Salué à la ZAT en 2011 à Montpellier pour la performance de plein air Fugue / trampoline – un spectacle éphémère de quelque 4mn30 -, Yohann Bourgeois était manifestement attendu pour celui qui tombe à l'Opéra Comédie, les 27 et 28 janvier dernier, par un public plus attentif à l'esprit nouveau qui souffle sur les arts du cirque qu'il ne constitue le groupe d'amateurs avertis, défenseurs d'une danse contemporaine exigeante et, pour cela peut-être, jugée élitiste.

Présenté pour autant dans le cadre de Montpellier Danse, dont l'intérêt pour ce qu'on appelle outre Atlantique les performing arts (danse, cirque, théâtre, musique) s'est infléchi en faveur d'artistes ou de performers issus d'autres disciplines que la danse depuis 2005 (et encore, faudrait-il remonter aux premières représentations de Philippe Découflé, dans les années 1980, lui aussi très marqué par le cirque), celui qui tombe a été créé en septembre 2014 dans le cadre de la Biennale de la danse à l'Opéra de Lyon, et bénéficie depuis d'un succès qui ne se démentit pas, eu égard aux dates nombreuses inscrites à son calendrier.

Associé à la MC2 (maison de la culture) de Grenoble et accompagné par la Fondation BNP Paribas pour ses projets, depuis 2012, Yohann Bourgeois a imaginé avec Marie Fonte, mais aussi d'autres partenaires trentenaires qui interviennent dans les créations, une compagnie capable de « maintenir un processus de travail permanent ». Et c'est cet esprit qui en distingue les propositions, en particulier vis à vis de certains chorégraphes contemporains davantage inspirés par une dynamique de projets, reposant sur des interprètes en nombre variable plutôt que sur une troupe permanente, bien que ce ne soit pas la norme. Mais on peut en cela distinguer des créateurs comme Christian Rizzo ou Jérôme Bel, issus du mouvement de la danse conceptuelle et plasticienne d'une part, et Emmanuel Gat ou Angelin Preljocaj, de l'autre, à la tête de compagnies permanentes.

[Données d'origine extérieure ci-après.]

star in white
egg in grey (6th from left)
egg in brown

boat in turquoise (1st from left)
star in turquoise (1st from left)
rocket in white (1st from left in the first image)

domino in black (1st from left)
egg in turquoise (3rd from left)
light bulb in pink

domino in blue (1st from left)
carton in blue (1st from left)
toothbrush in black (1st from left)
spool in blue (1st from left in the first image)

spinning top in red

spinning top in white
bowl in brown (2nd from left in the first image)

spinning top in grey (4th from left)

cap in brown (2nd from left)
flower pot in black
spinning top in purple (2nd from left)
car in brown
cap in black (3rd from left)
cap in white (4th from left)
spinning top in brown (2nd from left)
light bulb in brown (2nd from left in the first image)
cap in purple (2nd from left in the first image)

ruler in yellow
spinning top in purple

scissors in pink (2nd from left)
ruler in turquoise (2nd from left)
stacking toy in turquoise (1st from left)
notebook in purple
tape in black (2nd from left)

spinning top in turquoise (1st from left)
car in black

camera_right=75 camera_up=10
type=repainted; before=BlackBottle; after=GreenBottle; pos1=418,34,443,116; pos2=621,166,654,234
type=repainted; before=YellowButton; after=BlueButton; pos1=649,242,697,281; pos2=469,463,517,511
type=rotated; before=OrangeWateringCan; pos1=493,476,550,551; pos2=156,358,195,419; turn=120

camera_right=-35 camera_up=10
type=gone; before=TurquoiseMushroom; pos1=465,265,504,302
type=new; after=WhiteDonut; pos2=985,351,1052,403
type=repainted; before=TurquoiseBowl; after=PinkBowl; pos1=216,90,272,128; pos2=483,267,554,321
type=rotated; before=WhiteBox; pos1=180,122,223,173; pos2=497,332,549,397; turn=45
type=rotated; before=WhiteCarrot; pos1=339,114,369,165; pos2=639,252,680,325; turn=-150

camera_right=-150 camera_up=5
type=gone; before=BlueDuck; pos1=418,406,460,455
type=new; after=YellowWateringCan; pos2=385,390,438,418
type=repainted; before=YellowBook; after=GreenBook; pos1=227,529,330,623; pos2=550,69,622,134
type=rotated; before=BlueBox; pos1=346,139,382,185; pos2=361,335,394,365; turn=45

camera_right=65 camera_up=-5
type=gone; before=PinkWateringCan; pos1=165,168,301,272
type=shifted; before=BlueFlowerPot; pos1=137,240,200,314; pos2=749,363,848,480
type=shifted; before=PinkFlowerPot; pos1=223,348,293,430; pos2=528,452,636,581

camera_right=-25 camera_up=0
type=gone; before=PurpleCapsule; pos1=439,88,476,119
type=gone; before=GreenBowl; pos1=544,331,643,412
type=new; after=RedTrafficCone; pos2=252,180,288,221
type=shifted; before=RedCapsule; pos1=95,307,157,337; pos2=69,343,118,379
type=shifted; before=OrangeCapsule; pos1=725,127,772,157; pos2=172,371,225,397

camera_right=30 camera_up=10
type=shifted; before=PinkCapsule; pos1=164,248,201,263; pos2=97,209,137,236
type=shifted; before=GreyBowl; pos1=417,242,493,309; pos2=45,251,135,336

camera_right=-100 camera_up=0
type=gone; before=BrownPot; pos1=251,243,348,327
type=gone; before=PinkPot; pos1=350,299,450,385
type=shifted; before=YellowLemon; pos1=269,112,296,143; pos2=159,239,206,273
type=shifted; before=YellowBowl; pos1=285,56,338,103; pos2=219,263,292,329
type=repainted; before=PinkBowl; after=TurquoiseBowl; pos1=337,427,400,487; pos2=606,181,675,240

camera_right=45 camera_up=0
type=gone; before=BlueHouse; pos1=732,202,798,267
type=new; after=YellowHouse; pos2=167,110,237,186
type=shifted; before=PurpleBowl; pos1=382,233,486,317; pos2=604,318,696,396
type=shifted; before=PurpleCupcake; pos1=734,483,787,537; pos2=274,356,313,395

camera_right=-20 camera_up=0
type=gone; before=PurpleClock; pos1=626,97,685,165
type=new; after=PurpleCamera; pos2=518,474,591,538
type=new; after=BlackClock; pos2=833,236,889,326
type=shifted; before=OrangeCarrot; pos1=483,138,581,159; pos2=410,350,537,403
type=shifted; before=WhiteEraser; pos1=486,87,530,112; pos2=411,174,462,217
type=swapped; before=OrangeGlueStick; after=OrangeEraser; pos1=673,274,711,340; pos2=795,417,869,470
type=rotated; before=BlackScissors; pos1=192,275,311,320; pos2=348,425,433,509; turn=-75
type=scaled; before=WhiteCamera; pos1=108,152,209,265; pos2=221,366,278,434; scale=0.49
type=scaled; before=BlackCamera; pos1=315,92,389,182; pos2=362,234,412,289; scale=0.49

Il en résulte souvent un état d'esprit guidé par un certain sens de la famille, mais pas seulement.

 

L'esprit du cirque

 

Si certains s'attachent à percevoir une tendance lourde en faveur de gestes plus fondamentaux, et débarrassés d'affects, dans la danse contemporaine, auprès de créateurs nés à la fin des années 80 (cas de Rosita Boisseau dans son article – le saut redonne du ressort à la danse – paru dans Le Monde, le 27 janvier), on peut être assuré d'une convergence de vues entre eux et Yohann Bourgeois. Grimper, glisser, s'agripper, ne rien faire, se suspendre, et chuter, constituent les six actions phares d'un spectacle qui rafraîchit les idées que l'on peut avoir sur des corps en mouvement dans un espace. Si l'on peut voir en cela des similitudes avec certains modèles sportifs issus du base ball qui ont activé le regard de chorégraphes américains, comme Yvonne Rainer, dans les années 70, il n'est pas interdit de percevoir aussi une gestualité à l'oeuvre sur des terrains composés à cet effet pour tels planchistes avides de sensations. Car ce sont ici des corps qui, tout en se mettant en danger, mesurent leurs évolutions à la possibilité d'être acteurs et figures de l'acteur. Pas seulement équilibristes, acrobates ou capables d'exécuter un duo inspiré par des évolutions vues ailleurs sur des pistes de glace, mais aussi susceptibles de porter un regard humoristique sur eux-mêmes, temps d'arrêt découpant les actions, clin d'oeil à d'autres figures, elles clownesques, inscrites dans une histoire où se trouvent Grock peut-être, ou Jacques Tati. Les pauses qui s'inscrivent alors dans le déroulement des actions ne peuvent être interprétées au même titre que le silence accompagnant l'acmé de prouesses exécutées avec, ou sans, filet, mais plutôt comme des instants prévus à l'instar de syncopes pour instruire la possibilité d'une vision qui se dédouble, et ouvre l'espace de l'ennui, de l'interrogation ou de la distance critique.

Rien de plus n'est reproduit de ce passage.